As a child, you are called to love, honor, serve, and obey your parents and other authorities.  As a parent, you are called to rear your children in the fear and admonition of the Lord; to bring them to the washing of the water with His Word in Holy Baptism, and then to continue bringing them to His Church; to care for them in body and soul; to catechize them in God’s Word and prayer; and to teach them by your words and by your example to live and walk in the Light of Christ.

As husband or wife, you are called to love and serve your spouse in the faith and love of Christ and His Bride, the Church.  As a Christian, you are called to drown and destroy the old Adam in you through daily contrition and repentance, to confess your sins and to receive the forgiveness and eternal life of Christ Himself in His Gospel and Sacrament.  That is your most important calling.

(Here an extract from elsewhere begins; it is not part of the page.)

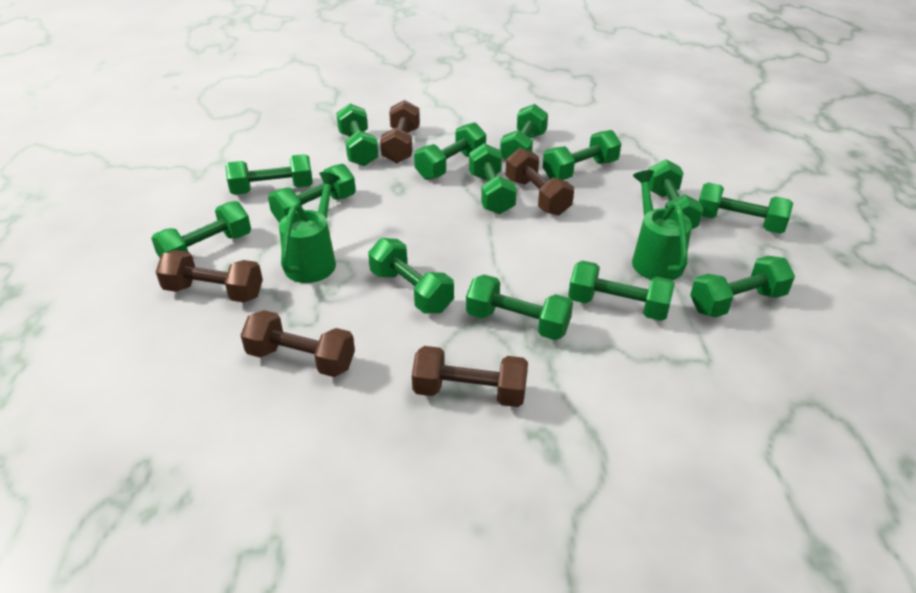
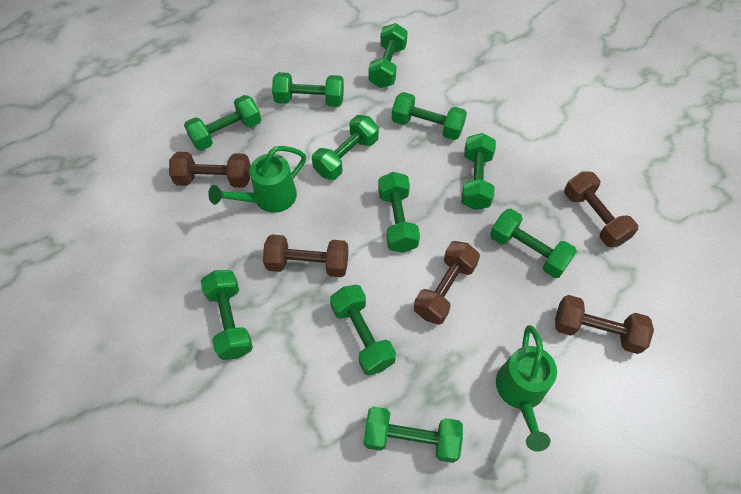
green dumbbell: 14 -> 11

As a member of the congregation, you are called to serve and support the Church and Ministry of the Gospel in this place, for your own sake and for your neighbors, to the Glory of God in Christ.  Pray for me as your pastor, as I pray for you.  And within your community and neighborhood, and in your job if you have one, serve and support those around you in the confession of Christ Jesus.

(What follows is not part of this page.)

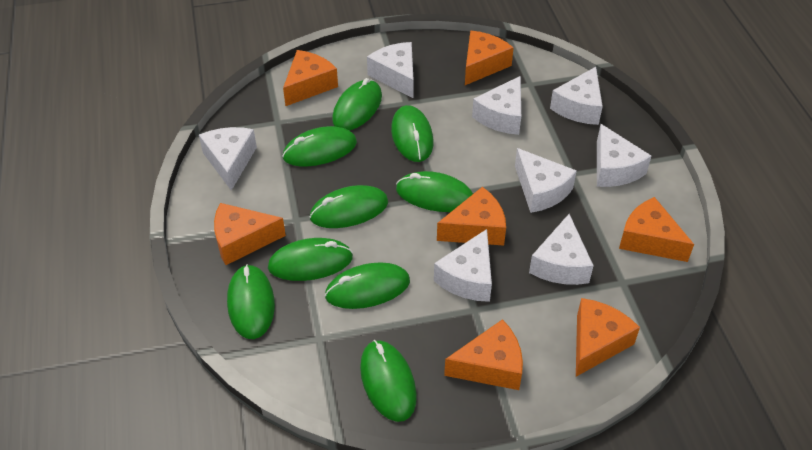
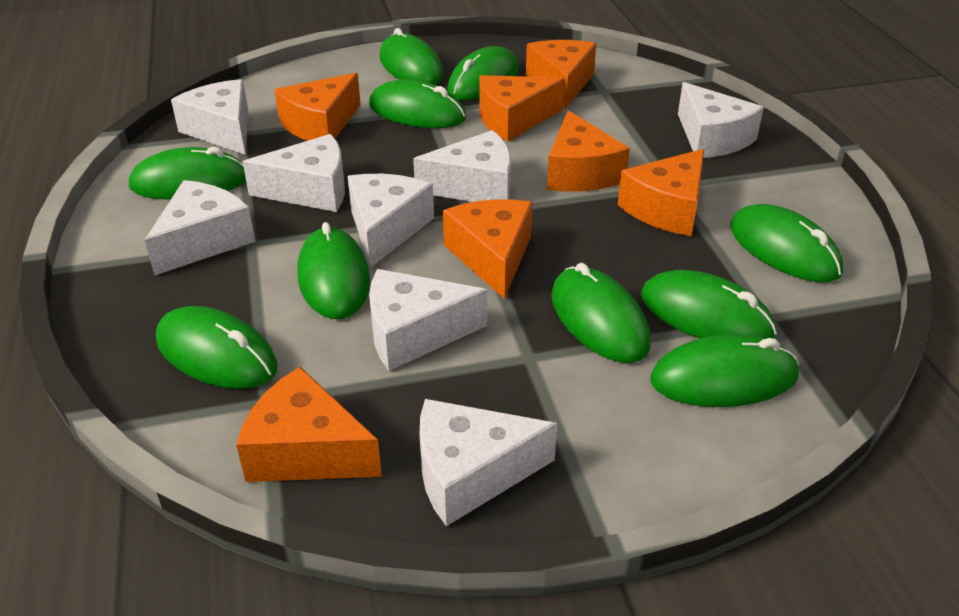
green mouse: 9 -> 10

Though none of us will be another St. Paul, and perhaps only a few of you might ever be called to the pastoral office, each and every one of you has been called out of the darkness of your sins into the marvelous Light of Christ.  You are called to be a child of the Father in heaven; called to live and walk in the Way of Christ and, whatever your particular place and station are, to be His Light in the midst of the deep darkness all around you.  You are called to receive the gracious gifts of forgiveness, life, and salvation in Christ, and to learn from Him what it is to be truly alive.

At the heart of the story at hand — what St. Paul was called to do, according to the Word of Jesus — what was necessary, according to the Word and Will of God, in much the same way that the Cross and Resurrection of Christ were necessary — was that St. Paul would suffer many things for the Name of Christ Jesus.  He was called to bear the Cross in this life on earth, even unto death.  Not as those who suffer and die without hope, but in the hope and promise of the Resurrection.

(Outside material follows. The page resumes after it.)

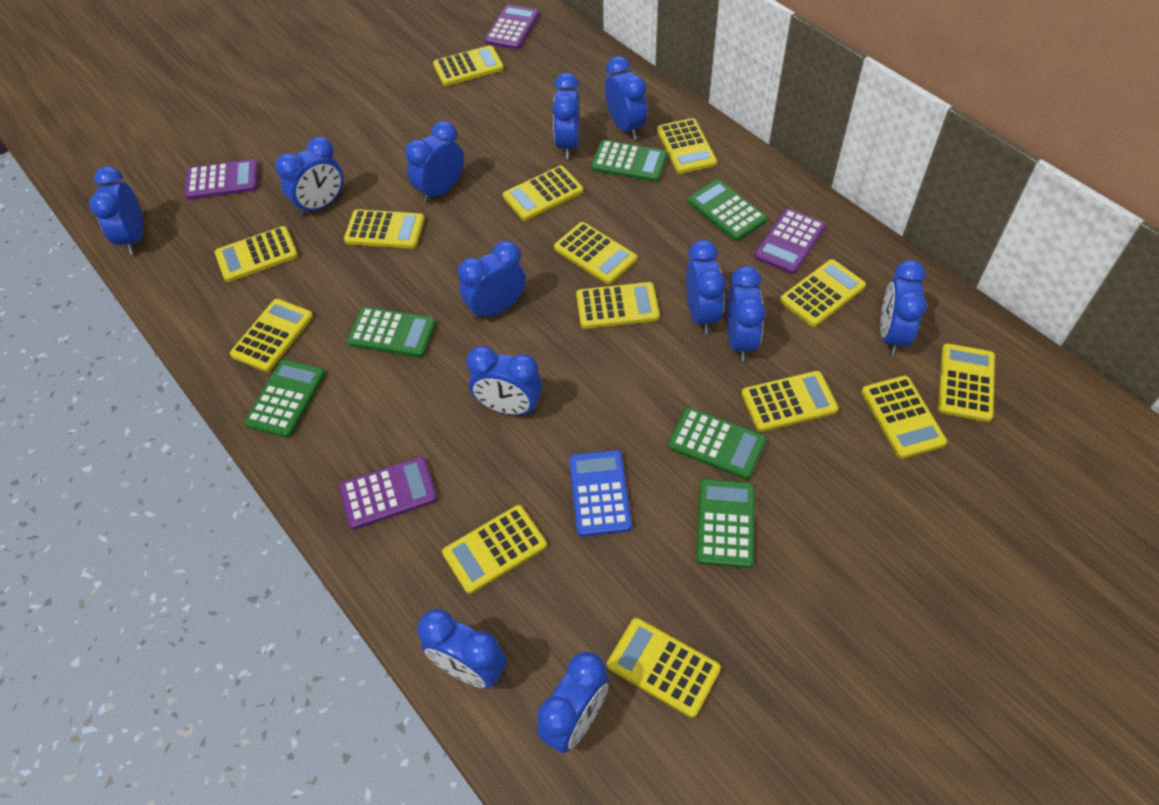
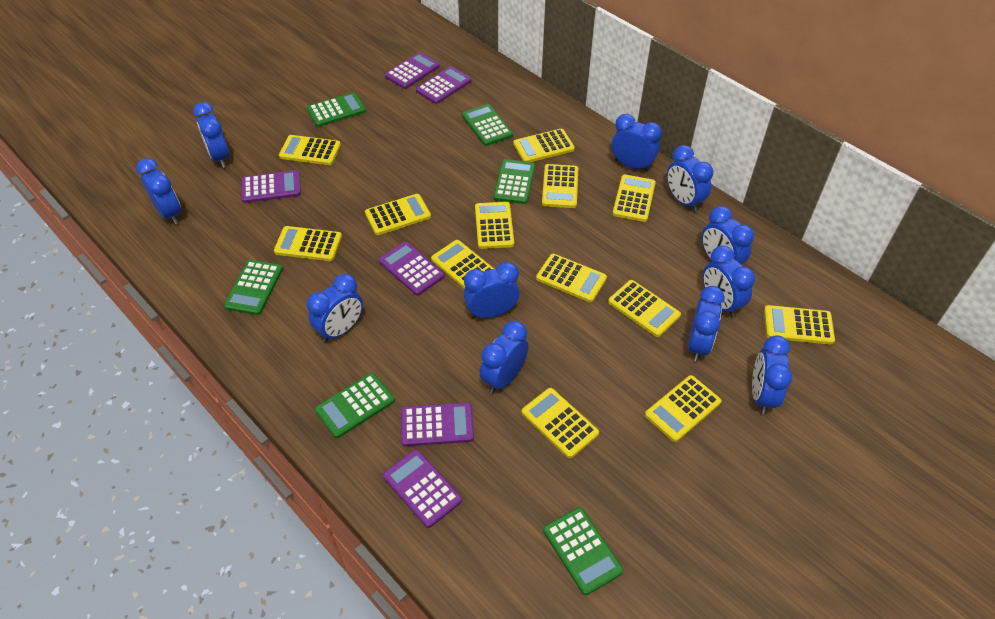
blue calculator: 1 -> 0
blue clock: 12 -> 11
purple calculator: 4 -> 6
yellow calculator: 14 -> 13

And to this same life, death, and resurrection, you also are called.  For you received the Cross of Christ upon your forehead and your heart in Holy Baptism.  You are marked as one redeemed by this crucified God, who calls you to bear His Cross and follow Him, to confess His Name and suffer for it, to die and rise with Him to the praise and glory of His God and Father.  For as you are crucified, dead, and buried with the Lord Jesus Christ, so also do you live with Him, as well, in body and soul, both here in time and hereafter in eternity forever.

In the Name + of the Father and of the Son and of the Holy Spirit. Amen.